Ainda a propósito da marquise do Ronaldo
O arquitecto não tem nenhum direito sobre a obra construída. Não é propriedade sua
Tem o proprietário o direito de alterar a obra que o arquitecto projectou? Eis a questão essencial que o recente caso da marquise do Ronaldo levanta. A resposta é sim. Tudo o resto é acessório: qualidade do projecto, curriculum do autor, inveja, sede de protagonismo, sugestões da Dona Dolores, etc. Não é para aqui chamada, portanto, a arquitectura do ARX Portugal, sobre cuja qualidade e honestidade não existem quaisquer dúvidas. O que importa sublinhar é que o proprietário pode, a seu bel-prazer, desde que cumpra a lei, alterar o que bem entender. Para o efeito, pode até contratar outro arquitecto. Com uma ressalva: antes de o fazer, deverá dar conhecimento ao autor inicial do que quer alterar. Este, por sua vez, se se manifestar contrário à alteração, pode desvincular-se do projecto, rejeitar a autoria e impedir o cliente de invocar o seu nome quando se referir à obra. A lei confere-lhe ainda o direito a ser indemnizado pelos danos sofridos, caso não tenha sido avisado, em devido tempo, das alterações.
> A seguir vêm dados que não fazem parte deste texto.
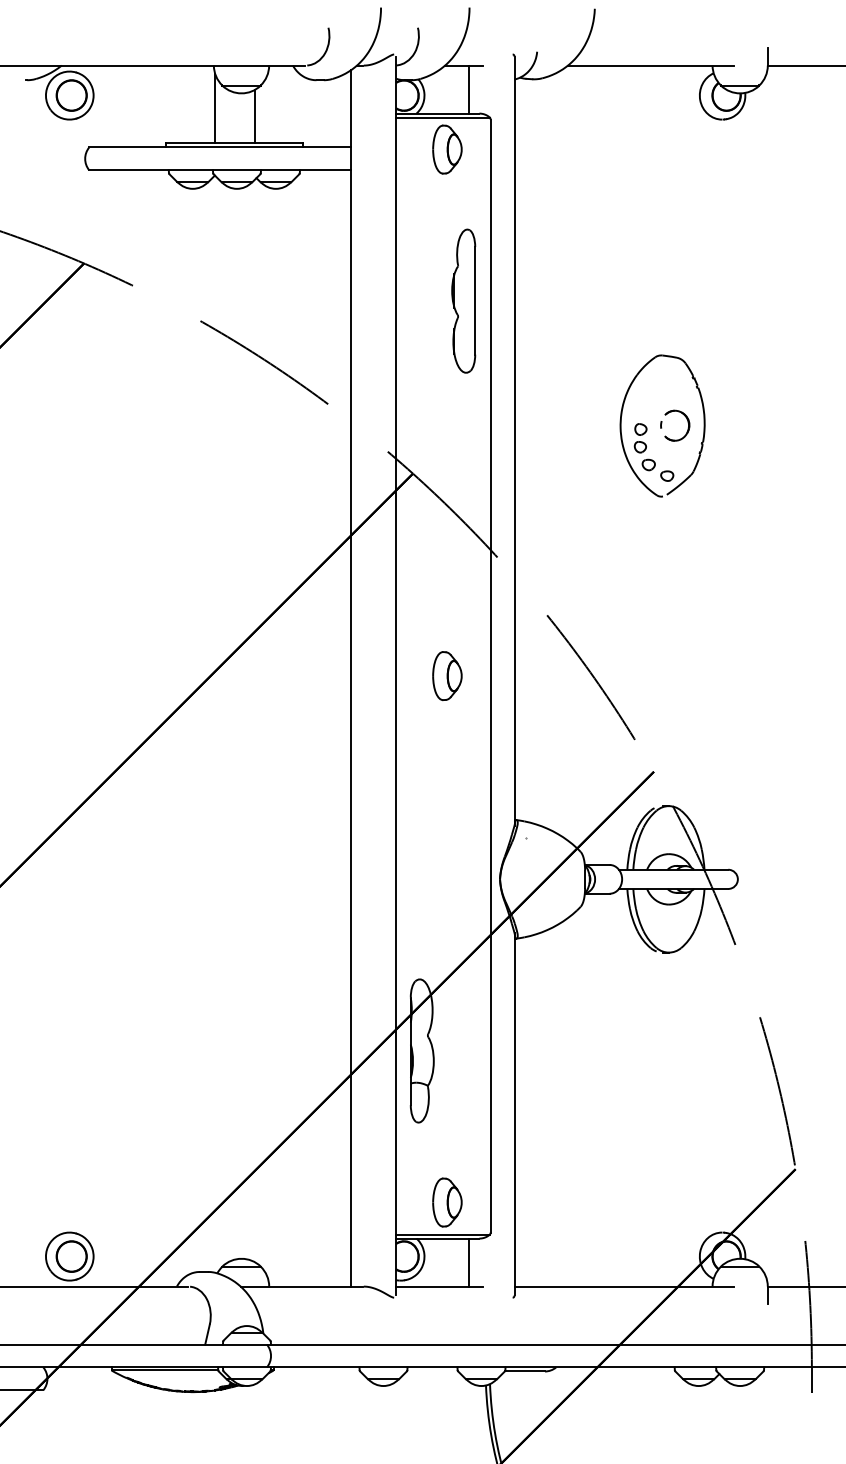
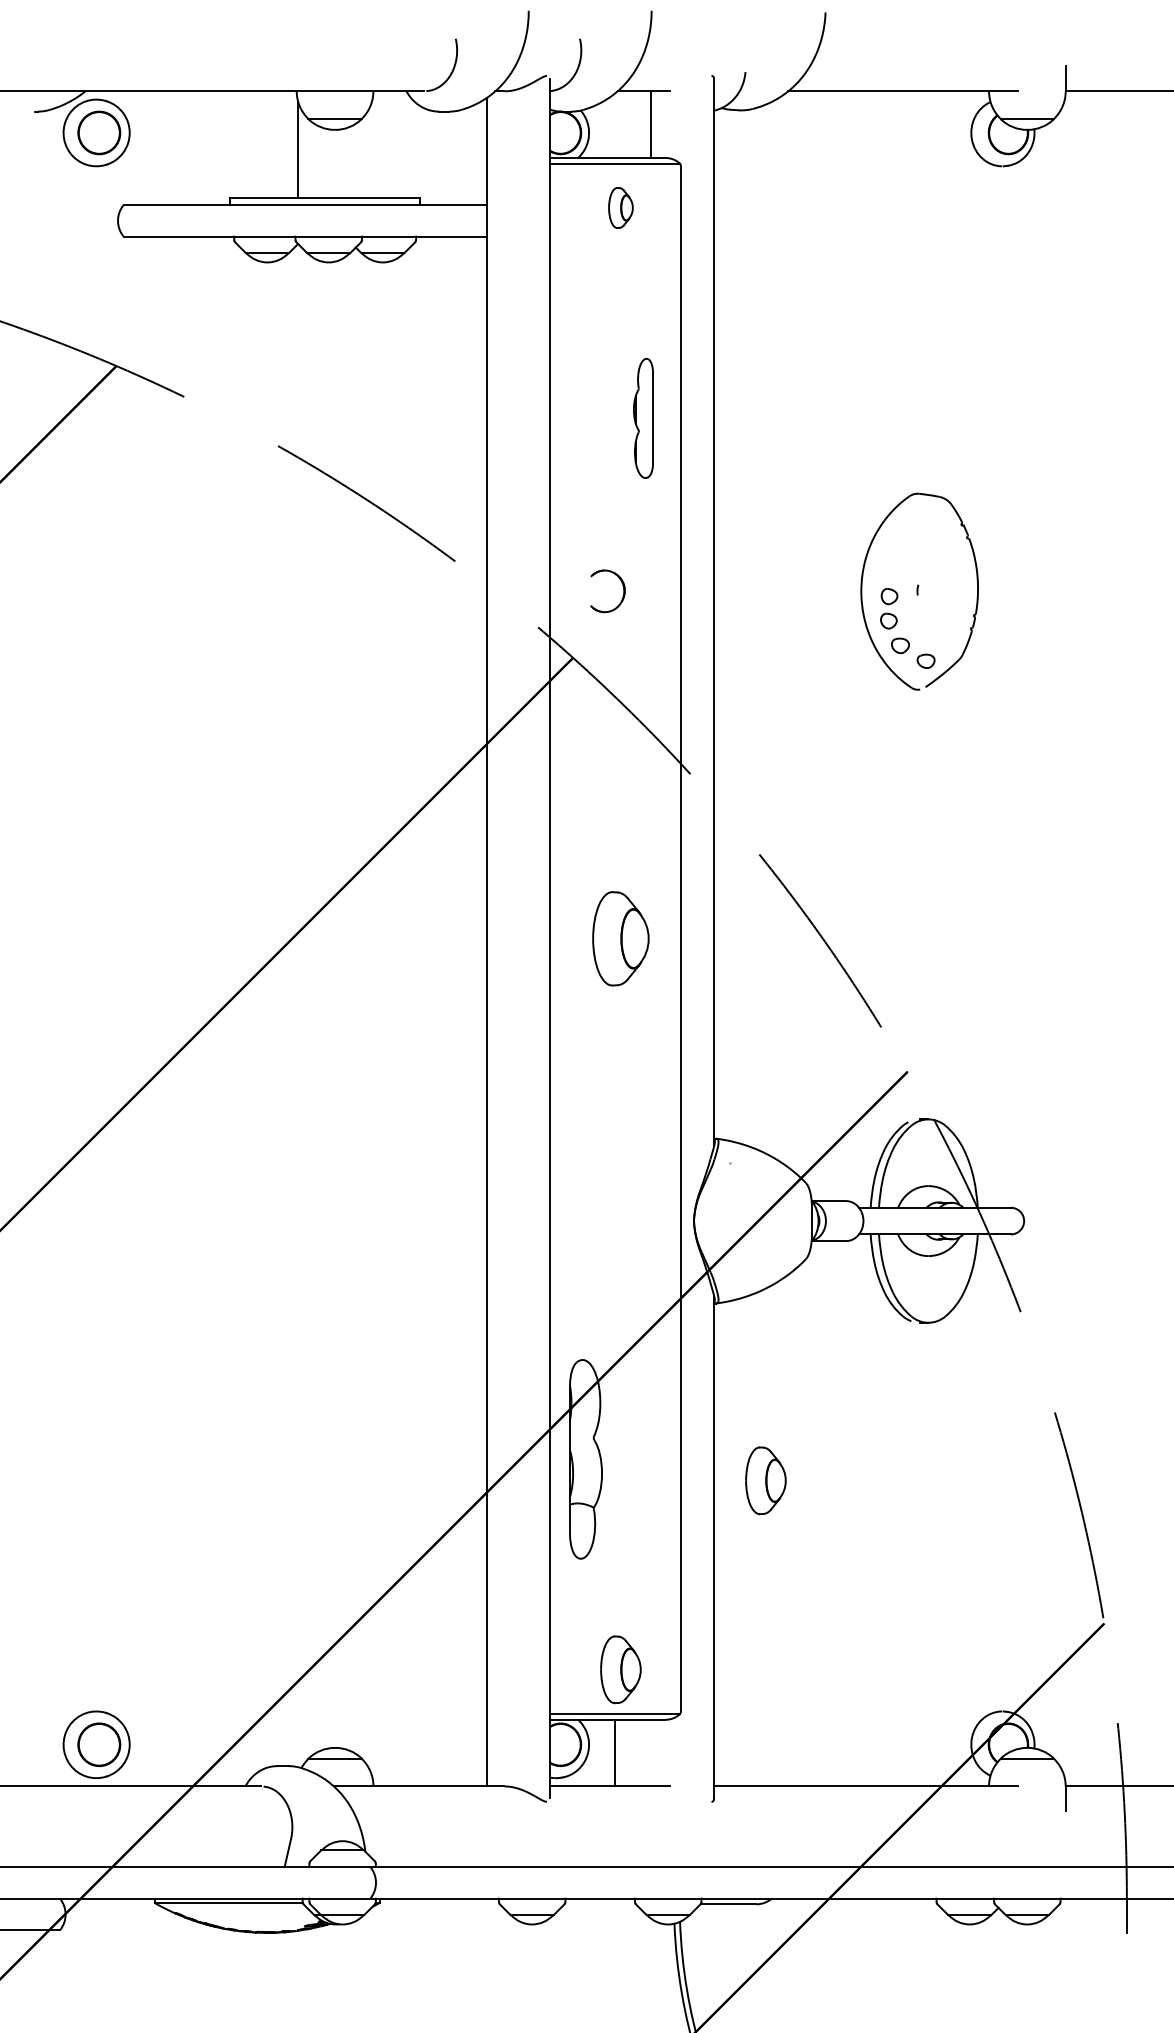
line: (255, 116) -> (354, 161), removed
part: (447, 149) -> (620, 207), size x0.6
part: (463, 301) -> (643, 418), size x0.6
part: (687, 422) -> (622, 586), moved
part: (447, 675) -> (620, 938), size x1.4
part: (551, 1066) -> (765, 1480), added
line: (468, 1262) -> (614, 1752), moved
Eis uma lei sensata. Não é concebível um empreendimento em que promotor e arquitecto entram em desacordo sobre o que deve ser construído na obra. Não é concebível uma casa que, para se afeiçoar à vida dos que a habitam (um filho que nasceu, uma avó que adoeceu) precise da autorização do arquitecto-autor para a adaptar às novas circunstâncias. O arquitecto tem direitos inalienáveis sobre os desenhos que produz: o pormenor de uma escada, uma casa ou um bairro (que ninguém se atreva, sem a sua expressa autorização, a construir, ou sequer reproduzir, o que está nos seus desenhos). O arquitecto não tem nenhum direito sobre a obra construída. Não é propriedade sua.
Dito isto, não deixa de ser intrigante ver certos arquitectos (alguns deles com obra visivelmente “inspirada” em desenhos alheios), serem os primeiros a chorar ao vê-la estropiada por uma marquise, um barbecue. A verdade, porém, é que o destino de toda a Arquitectura (com A grande) é ser pasto daqueles que a possuem, a habitam e a adaptam às suas necessidades. Para o comprovar, nada melhor do que ir em peregrinação a Roma, jornada indispensável para aqueles que, depois do choro, precisam de consolo. Aí chegados, recomendo que se deixem deslumbrar pelo esplendor do desfigurado Teatro de Marcelo que já foi recinto de espectáculos, fortaleza, habitação, comércio e até marmoreira. Durante dois milénios, os seus proprietários fizeram dele o que bem entenderam. O tempo, “esse grande escultor”, encarregou-se de fazer o resto.
Como bem dizia, nos idos anos oitenta do século passado, o meu sacrificado mestre (que apesar dos maus fígados tinha das artes e artimanhas do ofício um sólido entendimento): “– Não há paciência para o choro dos arquitectos”.